Kejadian ini sudah berlangsung sejak putra pertama saya berusia 6 tahun. Ada beberapa perilakunya kala itu yang menurut saya tidak umum. Mungkin ada juga Parents lain yang mengalami hal yang serupa. Saya ingin berbagi pengalaman bagaimana saya menelusuri kejadian-kejadian yang mungkin menjadi penyebab anak paranoid ditinggal ibu BAB, hingga mendapat solusi untuk menanggulanginya.
Tantangan Ibu Bekerja
Setelah memiliki anak, suami tetap mengizinkan saya bekerja. Kebetulan kondisinya saat itu masih sangat memungkinkan. Kami beruntung mendapatkan pengasuh yang sangat sayang pada anak kami, memperlakukan dia seperti cucunya sendiri.
Apalagi selama beberapa bulan pertama dia bekerja, ada orang tua saya dan orang tua suami yang gantian mendampingi.
Meski demikian, setiap berangkat kerja selalu ada saja drama, anak saya mulai merengek sampai menjerit-jerit setiap saya nyalakan mobil. Sebab, dikiranya saya mau jalan-jalan dan dia tidak diajak.
Sehingga ada kalanya saya dan pengasuh main akal-akalan, entah dia dibawa pergi jalan-jalan, baru saya berangkat, atau saya berangkat diam-diam. Setiap pulang kantor, anak saya berlaku biasa saja, malah menunjukkan perilaku yang mandiri, artinya tidak ada kejadian aneh-aneh selama saya tinggal. Sesekali saya video call dari kantor, everything’s fine.
Si Mbak Pensiun, Perilaku Anak Berubah
Setelah 6 tahun bekerja, pengasuh anak saya memutuskan untuk pulang kampung. Meskipun demikian sampai kini kami masih sering bertukar kabar, apalagi setiap anak saya ulang tahun, dia selalu menelpon.
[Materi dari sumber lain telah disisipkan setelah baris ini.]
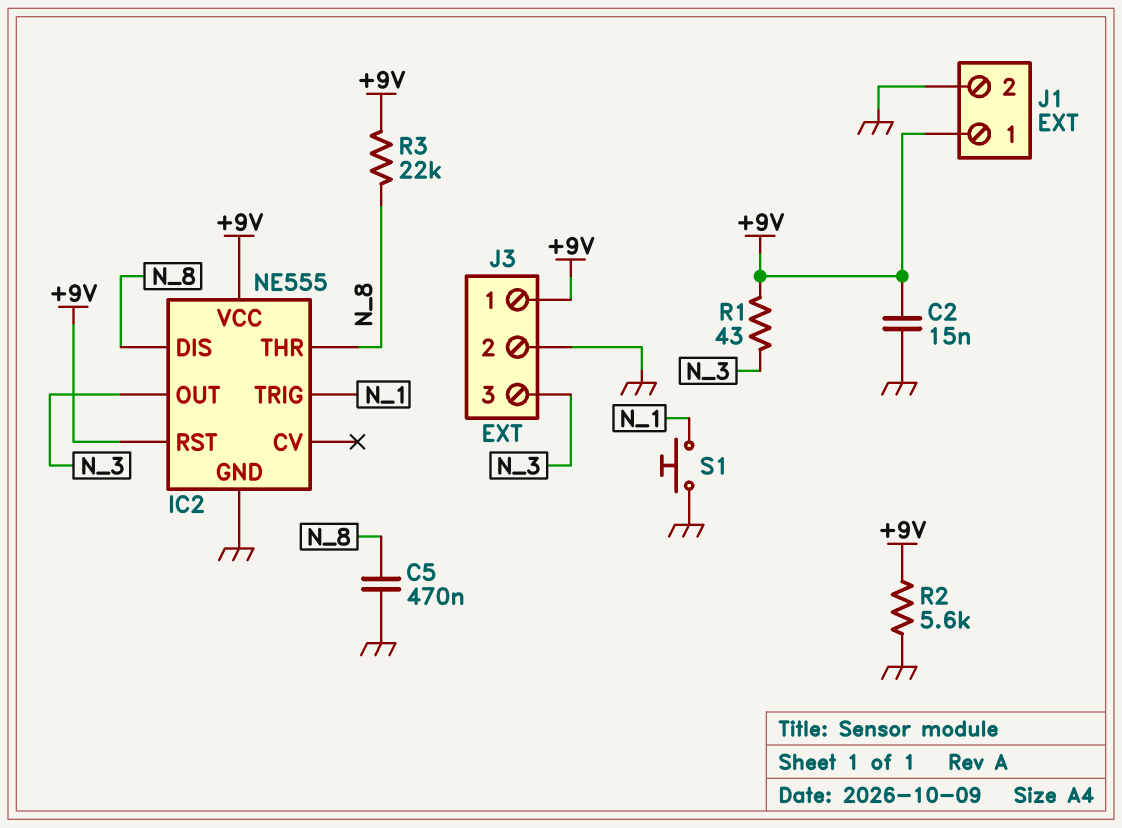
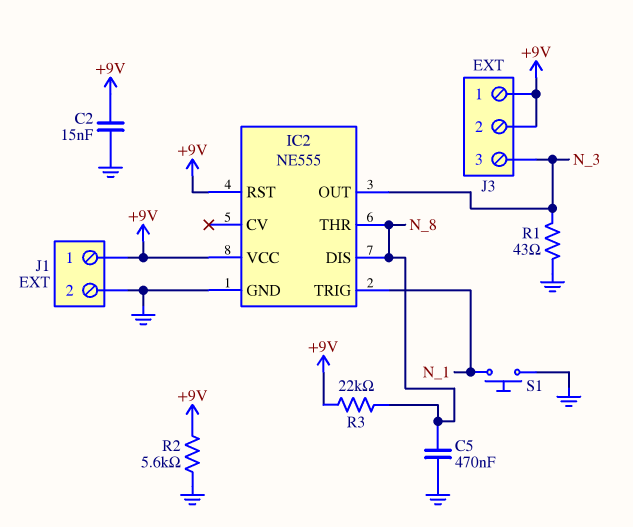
J3 pin 2: GND -> +9V
R1: 43 (+9V, N_3) -> 43 (GND, N_3)

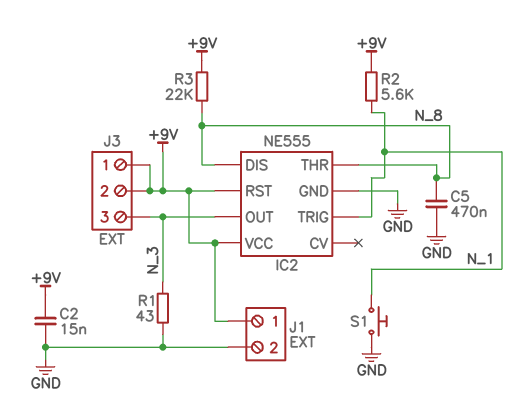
R2: 5.6k (+9V, GND) -> 5.6k (+9V, N_1)

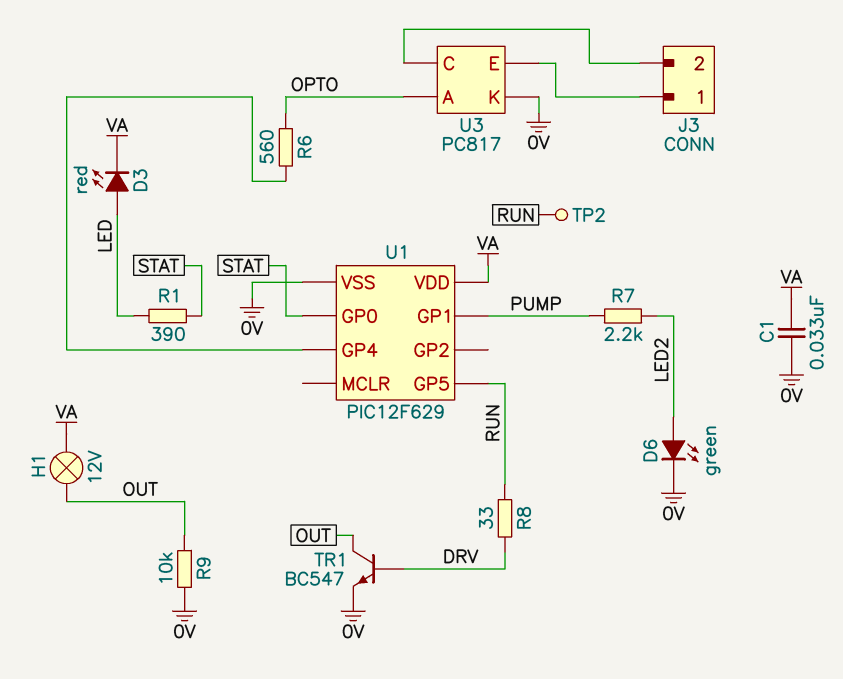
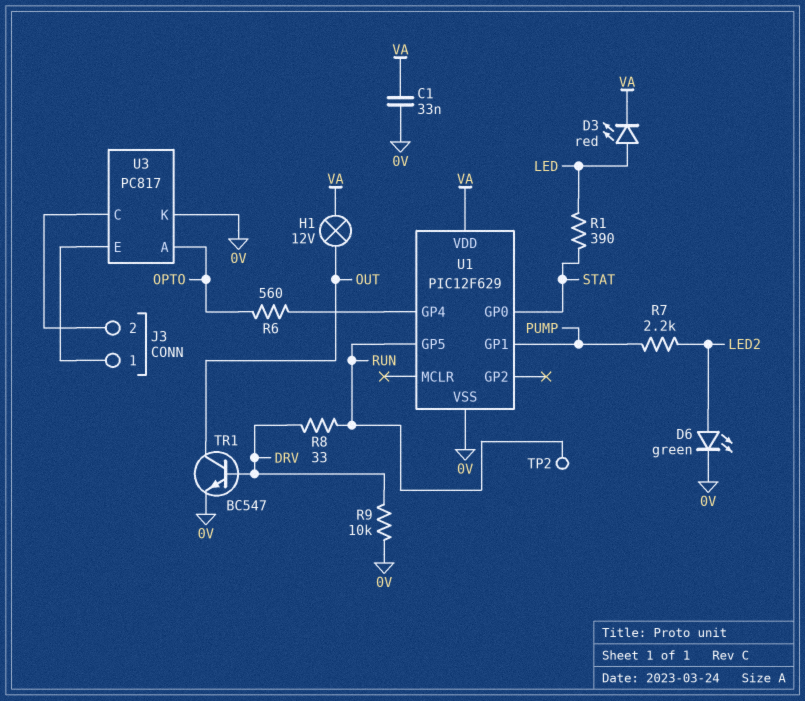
R9: 10k (0V, OUT) -> 10k (0V, DRV)

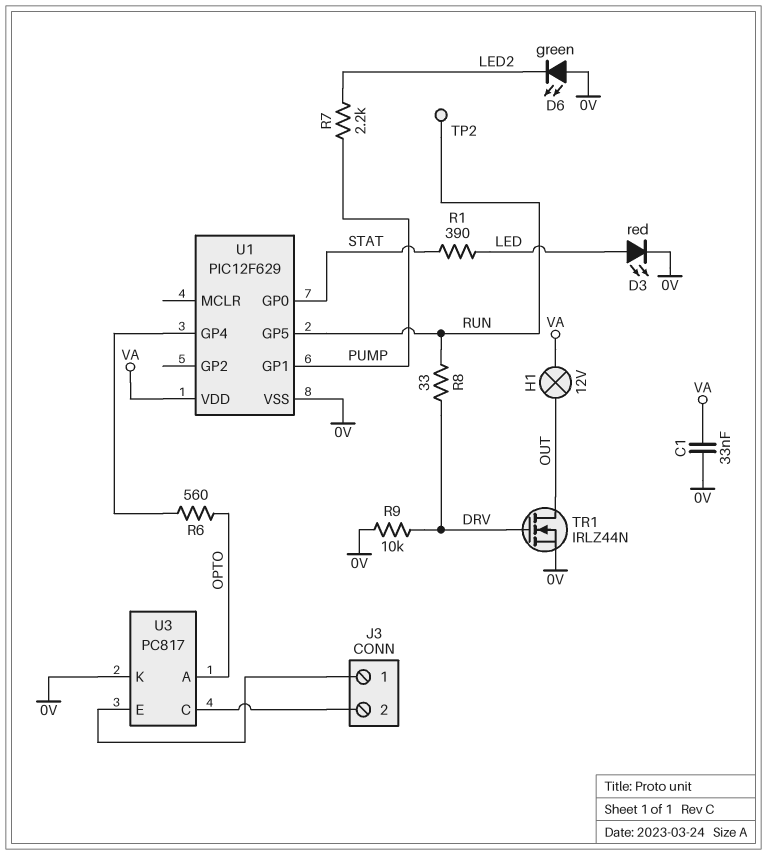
D3: LED red (A LED, K VA) -> LED red (A LED, K 0V)
D6: LED green (A LED2, K 0V) -> LED green (A 0V, K LED2)
TR1: NPN BC547 (B DRV, C OUT, E 0V) -> NMOS IRLZ44N (G DRV, D OUT, S 0V)

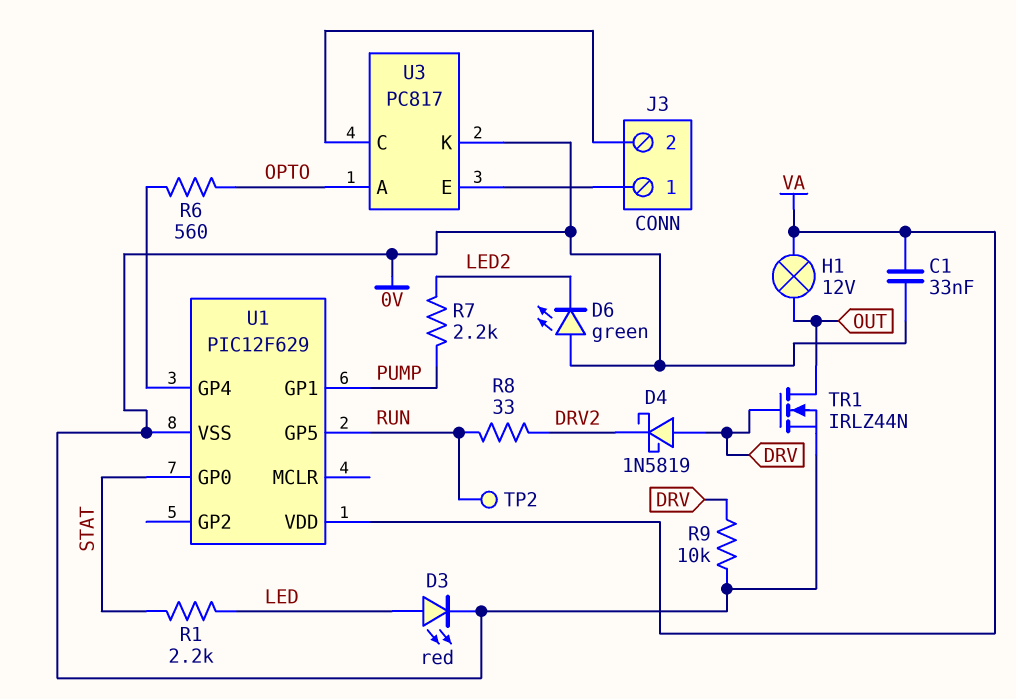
D4: none -> schottky 1N5819 (A DRV, K DRV2)
R1: 390 (LED, STAT) -> 2.2k (LED, STAT)
R8: 33 (DRV, RUN) -> 33 (DRV2, RUN)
Setelah ditinggal pensiun, otomatis saya tidak bisa meneruskan karir saya, karena tidak ada yang menjaga anak-anak. Saya tidak menemukan pengganti yang seperti si mbak. Saya juga tidak enak untuk terus meminta bantuan orang tua atau mertua untuk menjaga anak saya pada saat saya bekerja.
Mulailah terlihat perubahan perilaku anak saya, yang tadinya mandiri, sekarang manjanya luar biasa. Apa-apa harus sama mami, mungkin semacam pelampiasan selama 6 tahun kurang “perhatian” dari mami.
Perilakunya yang paling tidak umum menurut saya adalah, setiap kali saya ke kamar mandi, dia selalu bertanya, “Mami mau ngapain?”, kalau saya jawab mandi atau BAK, dia hanya mengangguk seolah ‘mengizinkan’. Tetapi, jika saya jawab (maaf) mau poop, dia langsung histeris.
Saya dicegah supaya tidak masuk kamar mandi. Saya sudah sering membicarakan hal ini dengannya, memberi penjelasan mengapa orang perlu BAB. Dia tidak bisa menerima alasan apapun, saya tanya sebabnya pun dia tidak mengerti.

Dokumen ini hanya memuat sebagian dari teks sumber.